In an opinion article, Australian researchers argue that the ‘placebo effect’ — the idea that we can start to recover from illness after being given a sugar pill, simply because our brains and bodies believe we’ve really been treated — isn’t a real thing. They reviewed the evidence used to support the ideas behind the placebo effect, and say it is all flawed and that placebos only ever have a very small effect on patients. The scientists say they are concerned about the use of placebos in clinical practice, so decided to see if the placebo effect was a myth that needed to be debunked, and their work suggests it may be.

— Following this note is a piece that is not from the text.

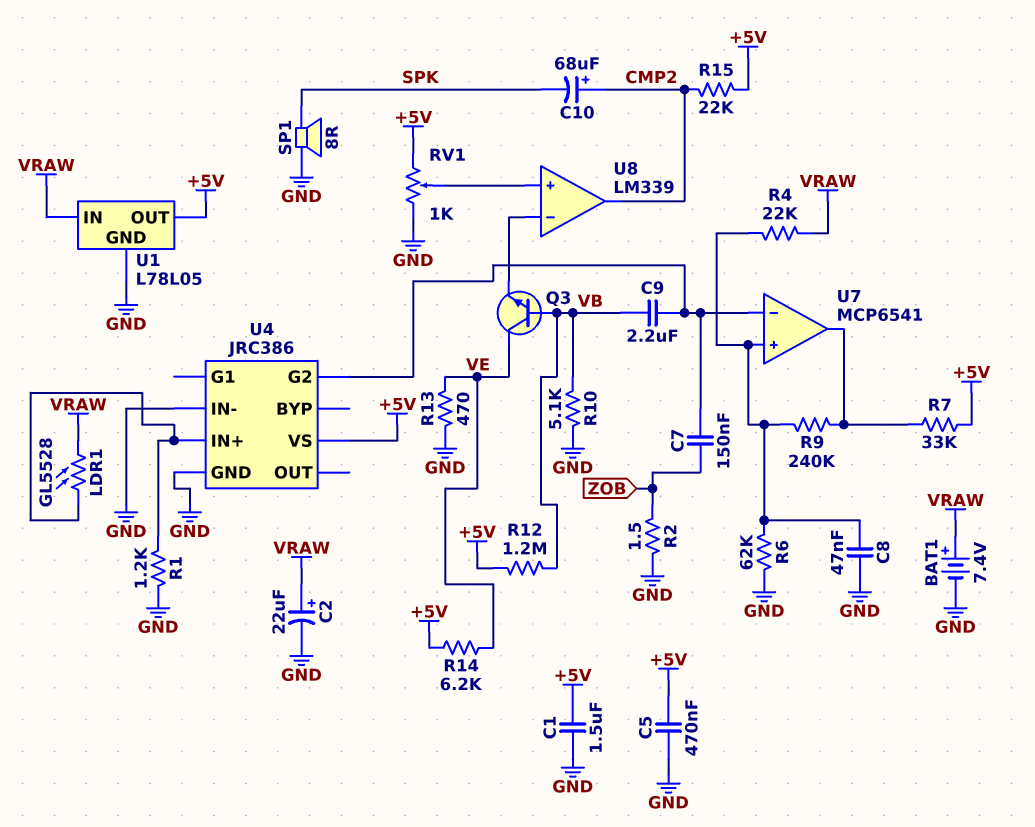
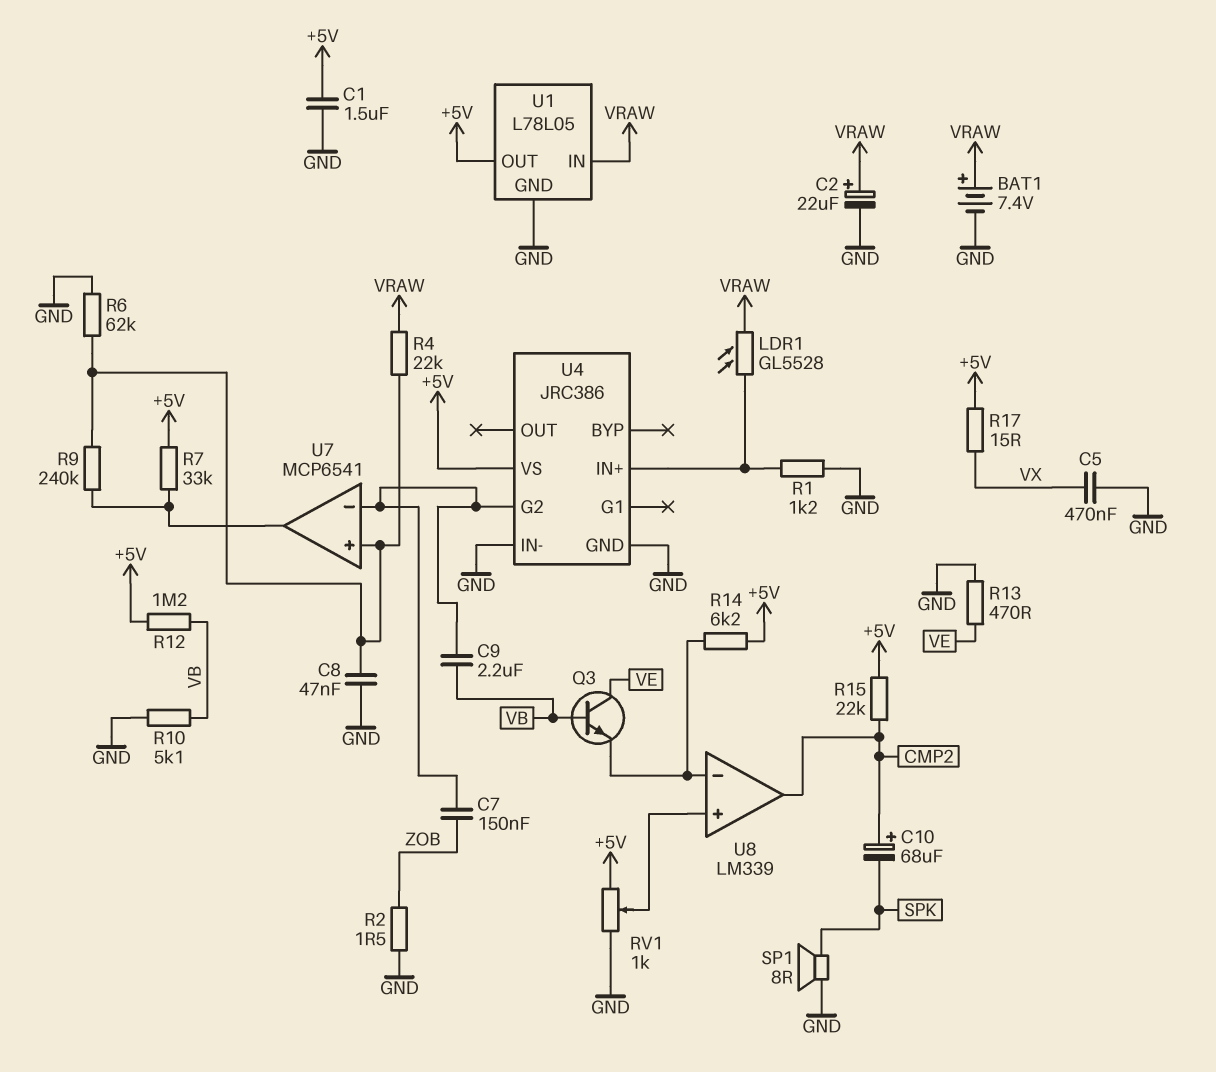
C5: 470nF (+5V, GND) -> 470nF (GND, VX)
R14: 6.2k (+5V, VE) -> 6.2k (+5V, U8/in-)
R17: none -> 15 (+5V, VX)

Many people have accepted the idea that taking a placebo – for example, a pill with no active medicine in it – can have powerful effects on the body. The reality is quite different, according to the authors of a Perspective published today by the Medical Journal of Australia.
A placebo is designed to look, taste, smell, and feel like a real treatment; but it does not contain the active ingredient. Examples include a sugar pill, salt water (saline), or a fake surgical procedure.
Placebos have entered popular culture. A good example is the famous M*A*S*H television series episode in which the doctors give the patients placebo capsules filled with the sugar scraped off doughnuts when the supply of morphine runs out.
Professor Christopher Maher, Director of the Institute for Musculoskeletal Health at the University of Sydney, and colleagues wrote that recent commentaries in major medical journals advocating for placebos in clinical care are based on deeply flawed studies.
“Given the recent advocacy for the clinical use of placebos, it is timely to consider the evidence underpinning these claims,” Maher and colleagues wrote.
The authors examined the evidence for recent claims such as:
- Placebos provide important treatment effects – “reviews that appropriately measure the placebo effect show that placebos usually only have modest effects”;
- The color and shape of a placebo pill influences the size of the placebo effect – “this idea has mainly come from studies where participants did not have a health condition or even take the placebo pill. The studies simply asked people what pill they thought might work best. And even these flawed studies yielded inconsistent results”;
- Placebos, even when honestly described as inert, create important clinical effects – “These claims are based upon doubtful science. For example, one study that supposedly supports this idea completely ignored the data for the control group.”; and,
- Placebos are getting more effective over time – “it is impossible to manipulate time in a clinical trial so this claim has no basis.”
Maher and colleagues wrote that the above claims were examples of “how much of the current discourse on placebo seems to focus more on enshrining placebos as mysterious and powerful and less on making a practical difference to patient care and outcomes.”
“We know from reviews of the clinical trial evidence that a placebo will provide a small effect, but the real treatment will normally provide better outcomes for the patient. “
“It would be better to dismiss placebos and instead manage patients with real evidence-based treatments.”
Reference: “Placebos in clinical care: a suggestion beyond the evidence” by Christopher G Maher, Adrian C Traeger, Christina Abdel Shaheed and Mary O’Keeffe, 19 September 2021, Medical Journal of Australia.